Lain di Kamboja, lain lagi di Pacitan. Tepatnya di Desa Jetak, Kecamatan Tulakan, mendadak jadi pusat perhatian, karena tradisi lama kembali dilakukan warganya saat corona melanda dunia.
Masrakat setempat menyebutnya Gejog. Sebuah ritual tolak bala yang diyakini dapat mengusir marabahaya.
Marjuni, Kepala Desa Jetak mengatakan kepada sumber, bahwa tradisi ini sudah lama dilakukan oleh orang-orang tua dulu, jika pageblug datang menyerang.
Ritualnya hanya membunyikan kentongan secara beramai-ramai oleh beberapa keluarga dari rumah masing-masing, dan berlangsung selama 20 menit menjelang maghrib dan baru berhenti menjelang azan maghrib.
Lebih lanjut menurut sang Kepala Desa, tradisi ini sebenarnya lanjutan dari kejadian lalu pada saat wabah kolera datang menyerang. Dahsyatnya serangan penyakit itu membuat masyarakat dan pemerintah desa kewalahan menghadapinya.
"Akhirnya disepakati mengadakan tradisi Gejog itu", ujarnya.
Munculnya tradisi ini tak lepas dari kepercayaan yang dianut warga setempat. Konon, serangan wabah berkait erat dengan gangguan mahluk tak kasat mata, yang muncul saat petang menjelang maghrib.
Meski susah diterima dengan nalar sehat, namun kesepakatan ini sudah dilakukan sesuai dengan kearifan lokal. Minimal dengan tradisi ini, memberi sebuah pesan kepada warga akan bahaya virus corona masih ada di sekitar kita.

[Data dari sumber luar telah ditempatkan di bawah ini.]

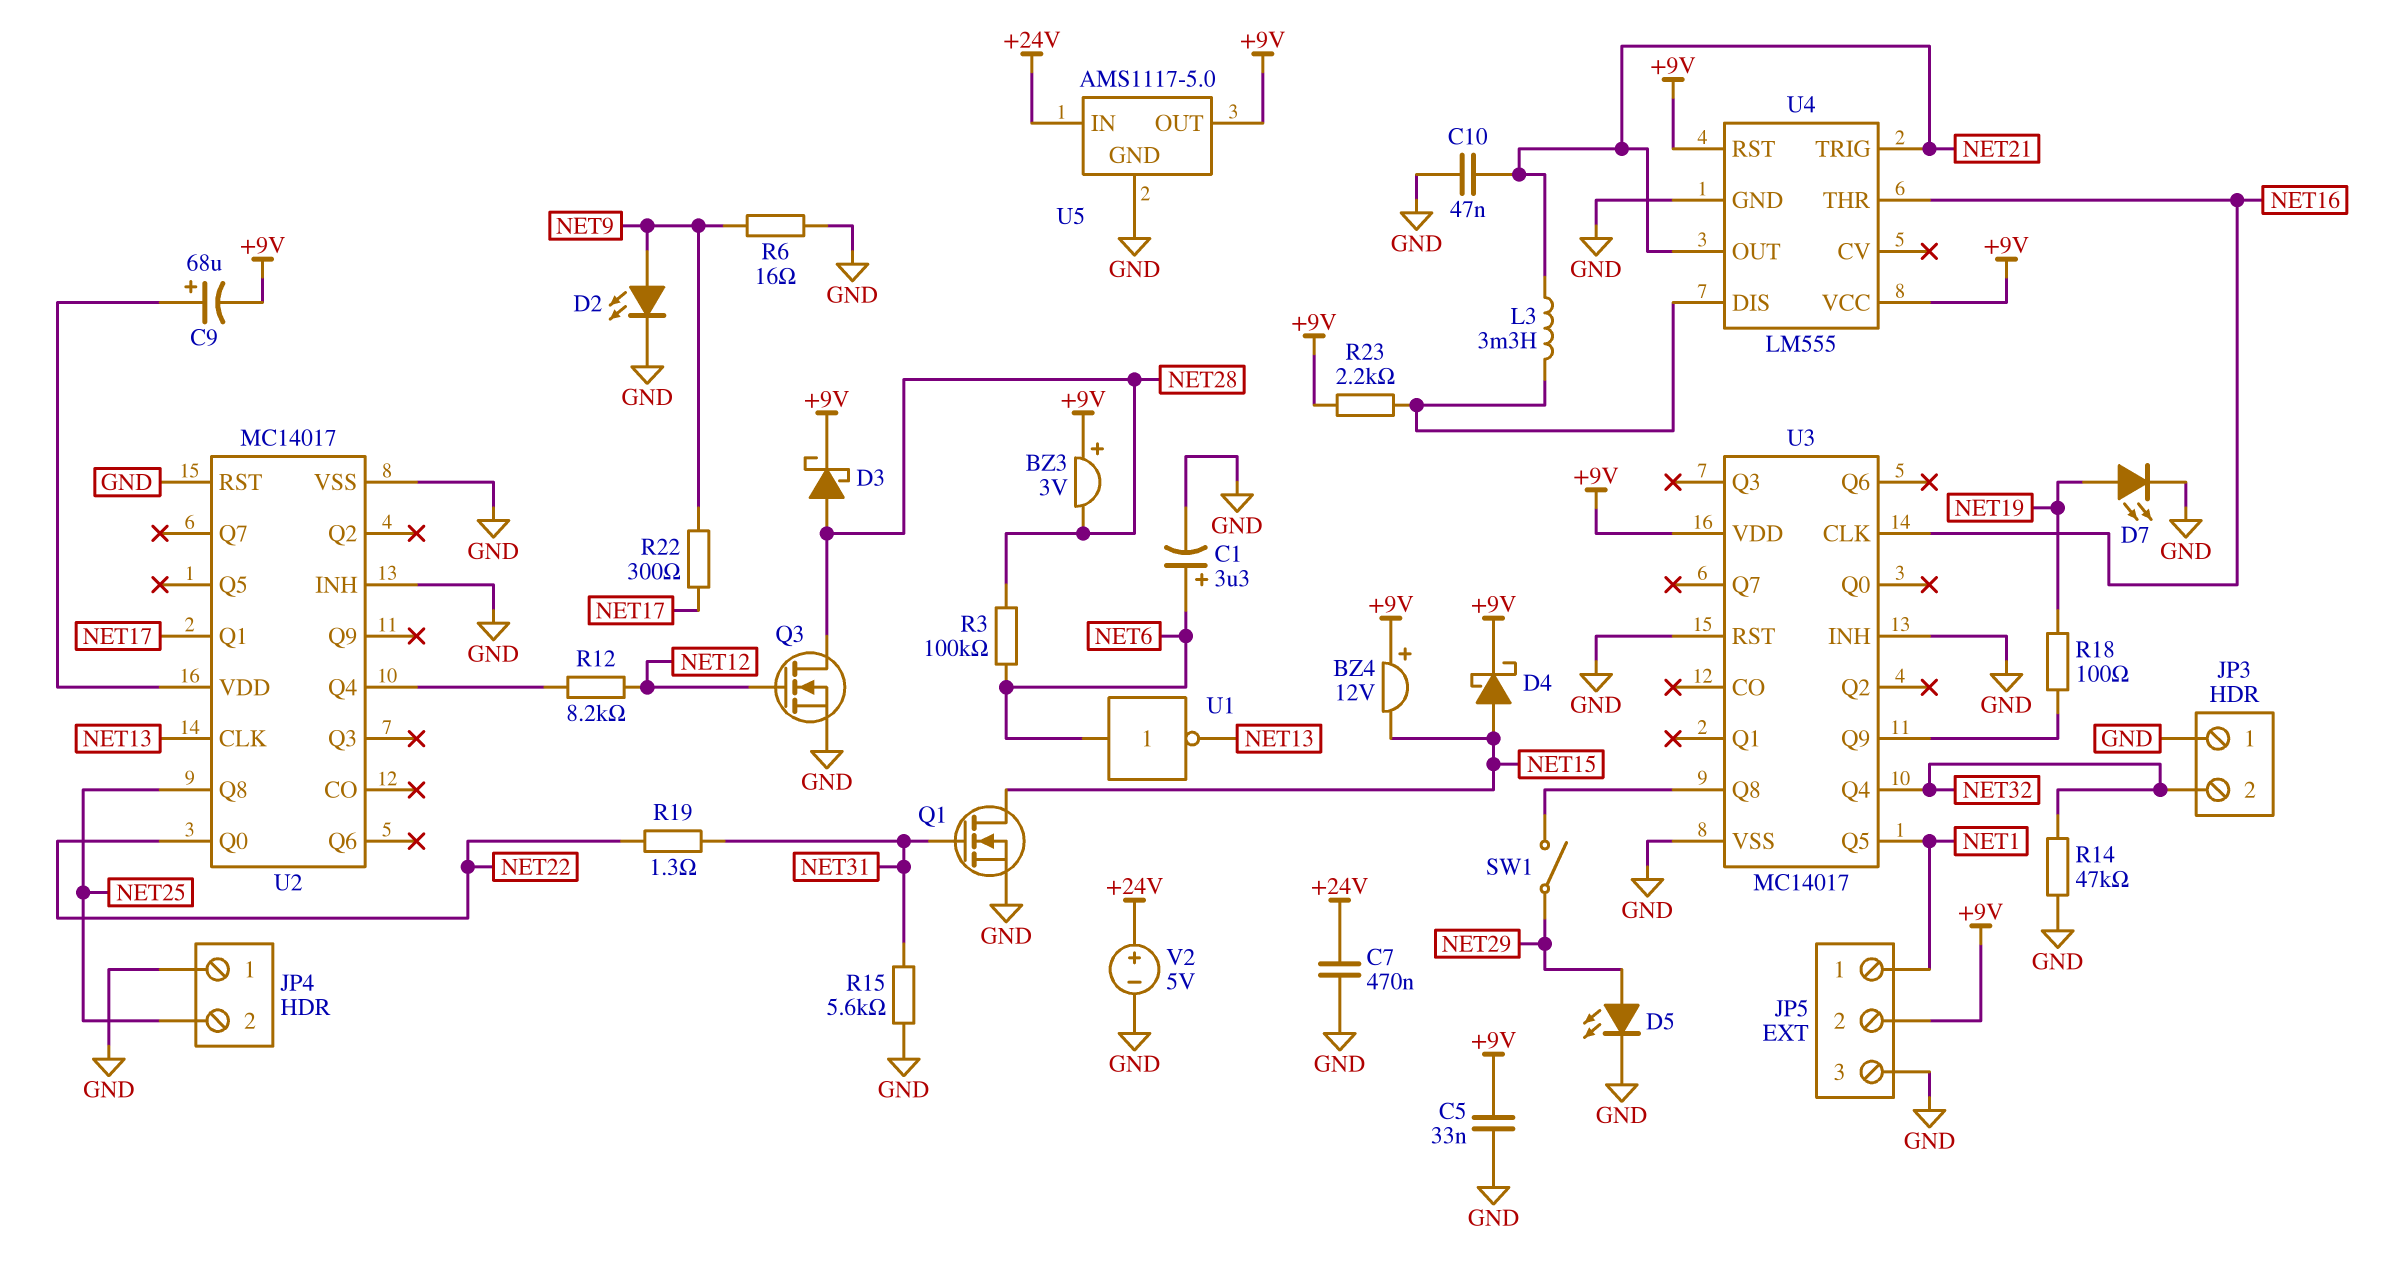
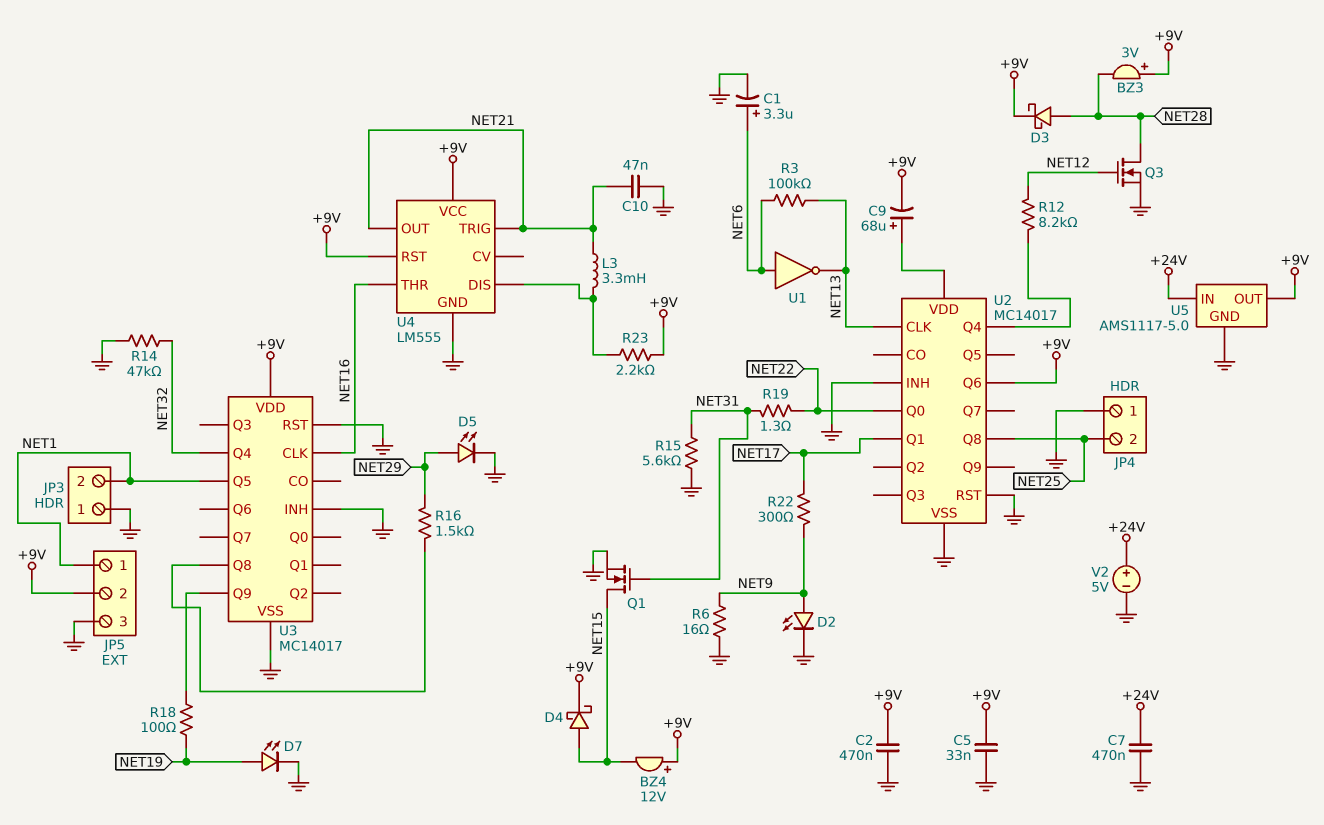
C2: none -> 470nF (+9V, GND)
JP3 pin 2: NET32 -> NET1
R3: 100k (NET6, NET28) -> 100k (NET6, NET13)
R16: none -> 1.5k (NET29, U3/Q8)
SW1: switch (NET29, U3/Q8) -> none
U2 pin Q6: none -> +9V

Masyarakat Adat Dayak Kaharingan Meminta Bantuan Leluhur
Ritual Manggatang Sahur Lewu adalah sebuah ritual minta pertolongan dan perlindungan dari Patahu, atau para leluhur penjaga kampung. Selain itu juga ada Ritual Mamapas Lewu, atau membersihkan kampung dari pengaruh jahat atau hal-hal buruk.
Pada bulan Maret tahun 2020 ini, ritual yang sudah lama tidak dilakukan ini, kembali digelar. Tujuannya apalagi kalau bukan mengusir wabah corona dari kampung Suku Dayak Kaharingan di Tumbang Malahoi, Kalimantan Tengah.